Reading Foucault

Term: Spring 2012

Subject Code: GLIB

Course Number: 5321

Through a close reading of one major text, Madness and Civilization, this

seminar explores the problem of how to enter the imaginative universe of

a literary and philosophical work. Using essays by Jean Starobinski and

Borges as signposts, we begin by reading the (abridged) English translation

of Foucault’s masterpiece straight through. Afterwards, we briefly compare

one recent historiographic account of madness to that of Foucault’s book.

By raising doubts about Foucault’s concern for empirical accuracy, we raise

questions about the philosophical and literary subtexts of his work.
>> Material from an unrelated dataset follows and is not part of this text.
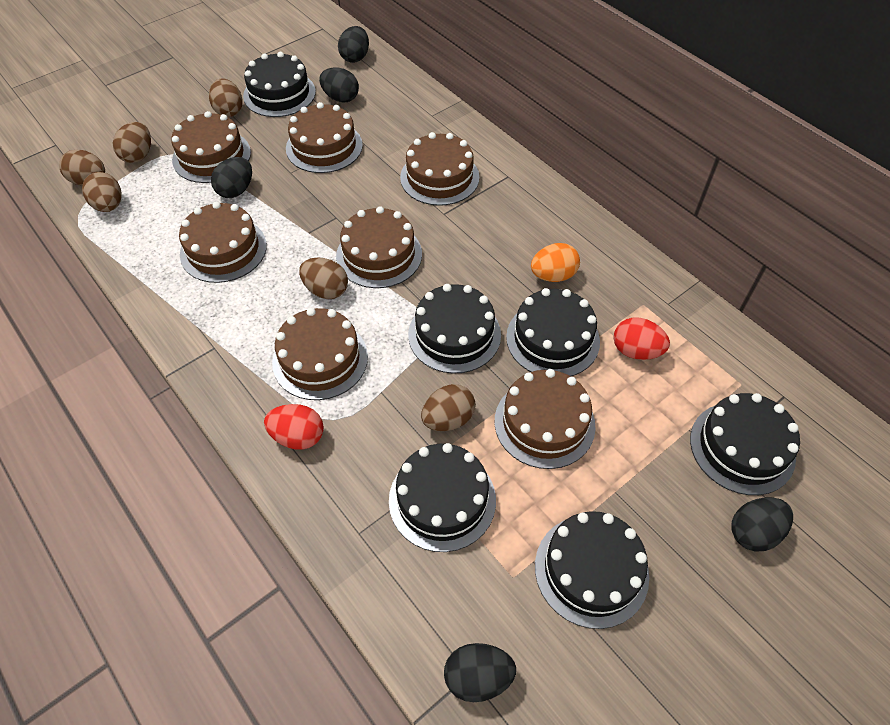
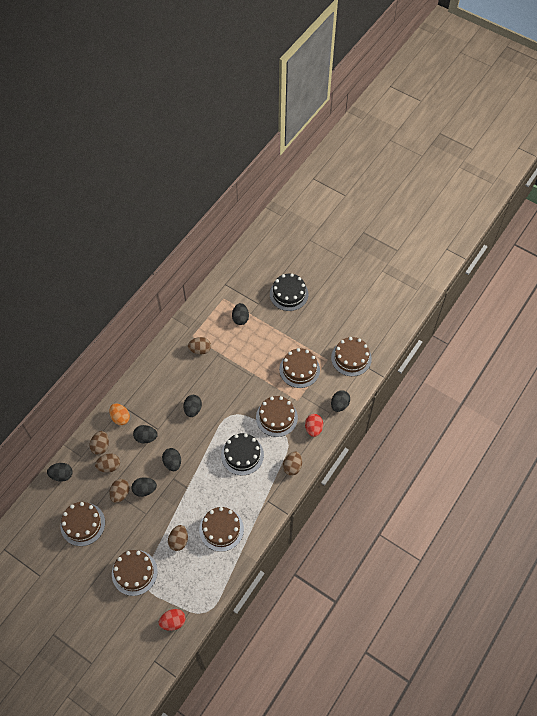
black cake: 6 -> 2
black egg: 5 -> 7
brown cake: 7 -> 6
In

order to clarify, we also read several contemporary essays by Foucault (on

Binswanger, and on the madness of Hoelderlin), and discuss literature and

art implicitly or explicitly aluded to in Madness and Civilization, including

Plato’s Phaedrus, Erasmus’ In Praise of Folly, Diderot’s Rameau’s Nephew,

Sade’s Justine, Nerval’s Aurelia, Nietzsche’s Ecce Homo, essays by Andre

Breton and Antonin Artaud, and paintings by Bosch, Goya, and Van

Gogh. Finally, we review some contemporary commentaries on Foucault by

Roland Barthes, Maurice Blanchot, and Jacques Derrida. At the end of the

course, we return to Madness and Civilization. Does the knowledge we have

acquired change our readings of Foucault’s masterpiece?